NEC 680.22(B)(6) is not a loophole. It is a purpose-built, engineered pathway. This exception says yes, you can do this—if you use a system with multiple layers of safety built right in.

Three Non-Negotiable Conditions

For this exception to apply, you must meet three conditions. No exceptions:

  1. The light fixture must be officially listed as not requiring grounding (UL 1838 listed)
  2. The whole system must be super low voltage—15 volts AC or less
  3. It must be powered by a listed UL 379 isolating transformer—this is the real heart of the safety system

The Magic of Isolation: Why It Works

Not all low-voltage transformers are created equal—not by a long shot. If you are working inside that five-foot zone, you need a special kind of transformer that does one thing incredibly well: it isolates the entire circuit.

A normal transformer might actually have a connection between the high-voltage side and the low-voltage side. But a UL 379 isolating transformer is built differently. The wires for the high-voltage and the low-voltage are physically and electrically separate. There is literally no direct path between them.

The Electrical Air Gap

Think of this as an electrical air gap. It totally severs the 120-volt power from your house from the low-voltage system lighting your pool. This means the low-voltage side is essentially floating—it has no connection to the earth ground.

What does that mean in the real world? Even if something goes wrong, the electricity has no path to travel through a person to the ground to cause a shock. It is an amazing built-in safety feature.

The Fixtures: Why Metal Is Actually Safe

This is where people get nervous—especially when they see lights with metal parts so close to the water. We are taught that any metal near a pool needs to be bonded to prevent stray voltage, right?

So when you see a metal light fixture sitting on the pool deck that is not bonded, it can look really wrong. But here is why it is actually perfectly safe.

UL 1838 Listed Fixtures

When a fixture has that special UL 1838 listing, it means it has been engineered and tested to be safe with a metal body without needing a safety ground. How is that possible?

  • Double insulated: At least two layers of protection between any live electrical parts and the metal you can touch
  • UL certified: Specifically listed as not requiring a ground wire
  • Current limited: The special transformer caps how much energy can flow if something goes wrong

And let us not forget the final layer of safety: the super low voltage. At 15 volts AC or less, the system is running at a level that the NEC considers to be below the serious shock hazard level for people in wet areas.

The Complete Safe System

You have got three things working for you: an isolated circuit, double-insulated lights, and extremely low voltage. It is a complete system designed for safety from the ground up.

The Final Checklist

This is what Aquatic Artists lives by:

  1. UL 1838 listed fixture that says “no grounding required”
  2. UL 379 isolating transformer
  3. Whole system runs at 15 volts AC or less
  4. Everything installed exactly like the manufacturer specifies

You nail these four points, and you have got a perfectly safe and legal installation.

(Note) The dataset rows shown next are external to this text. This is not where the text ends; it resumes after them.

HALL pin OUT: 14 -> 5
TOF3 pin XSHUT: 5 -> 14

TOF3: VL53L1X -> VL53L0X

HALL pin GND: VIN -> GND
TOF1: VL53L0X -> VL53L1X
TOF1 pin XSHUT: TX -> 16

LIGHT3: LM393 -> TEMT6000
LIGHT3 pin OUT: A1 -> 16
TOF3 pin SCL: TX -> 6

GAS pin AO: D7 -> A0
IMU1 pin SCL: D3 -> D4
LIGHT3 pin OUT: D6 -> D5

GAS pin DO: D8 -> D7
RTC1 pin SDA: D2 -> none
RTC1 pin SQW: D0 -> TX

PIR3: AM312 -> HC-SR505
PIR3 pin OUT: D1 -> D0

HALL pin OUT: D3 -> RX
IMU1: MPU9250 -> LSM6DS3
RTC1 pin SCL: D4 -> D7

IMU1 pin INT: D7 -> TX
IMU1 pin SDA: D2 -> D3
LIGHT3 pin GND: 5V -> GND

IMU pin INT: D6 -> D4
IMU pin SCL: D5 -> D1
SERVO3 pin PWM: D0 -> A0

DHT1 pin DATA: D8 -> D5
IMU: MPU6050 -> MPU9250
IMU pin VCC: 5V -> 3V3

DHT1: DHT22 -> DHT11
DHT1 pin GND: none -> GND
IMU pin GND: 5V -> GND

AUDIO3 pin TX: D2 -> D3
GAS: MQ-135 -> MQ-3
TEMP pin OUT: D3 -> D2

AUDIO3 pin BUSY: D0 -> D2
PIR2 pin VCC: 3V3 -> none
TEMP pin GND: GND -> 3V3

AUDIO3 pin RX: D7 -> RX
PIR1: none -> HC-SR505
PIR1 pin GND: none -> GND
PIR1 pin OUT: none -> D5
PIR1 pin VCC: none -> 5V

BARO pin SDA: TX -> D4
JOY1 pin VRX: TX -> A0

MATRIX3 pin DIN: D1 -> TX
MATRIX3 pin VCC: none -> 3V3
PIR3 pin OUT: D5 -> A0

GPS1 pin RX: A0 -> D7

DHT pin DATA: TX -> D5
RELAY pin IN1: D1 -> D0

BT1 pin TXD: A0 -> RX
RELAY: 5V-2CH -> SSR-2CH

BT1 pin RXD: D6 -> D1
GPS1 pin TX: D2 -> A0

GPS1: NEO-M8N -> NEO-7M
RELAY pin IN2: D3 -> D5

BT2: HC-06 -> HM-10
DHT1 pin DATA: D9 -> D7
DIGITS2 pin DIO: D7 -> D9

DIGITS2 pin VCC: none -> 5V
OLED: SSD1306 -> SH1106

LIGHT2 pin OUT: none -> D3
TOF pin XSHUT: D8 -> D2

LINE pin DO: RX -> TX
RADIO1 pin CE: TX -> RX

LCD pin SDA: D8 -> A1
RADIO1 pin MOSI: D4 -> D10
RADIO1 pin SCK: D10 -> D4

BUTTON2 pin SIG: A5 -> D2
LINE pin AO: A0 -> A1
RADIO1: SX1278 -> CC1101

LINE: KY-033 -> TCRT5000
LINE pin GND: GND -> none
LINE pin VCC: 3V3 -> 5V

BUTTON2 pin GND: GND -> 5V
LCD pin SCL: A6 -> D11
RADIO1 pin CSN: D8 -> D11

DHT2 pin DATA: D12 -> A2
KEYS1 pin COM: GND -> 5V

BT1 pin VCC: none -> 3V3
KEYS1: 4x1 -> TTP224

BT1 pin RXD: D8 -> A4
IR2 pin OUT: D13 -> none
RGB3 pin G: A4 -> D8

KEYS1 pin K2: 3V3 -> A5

Safety and Style, Hand in Hand

At Aquatic Artists, our work is all about that perfect blend of knowing the electrical code inside and out while having that creative, artistic eye. A deep understanding of the rules is what lets us safely build these incredible backyards that people dream about.

So the next time you see a pool lit up like a resort, you will know the secret. It is not magic—it is just smart engineering and following the code. Safety does not have to limit beautiful design. In fact, when you do it right, it is what makes it possible.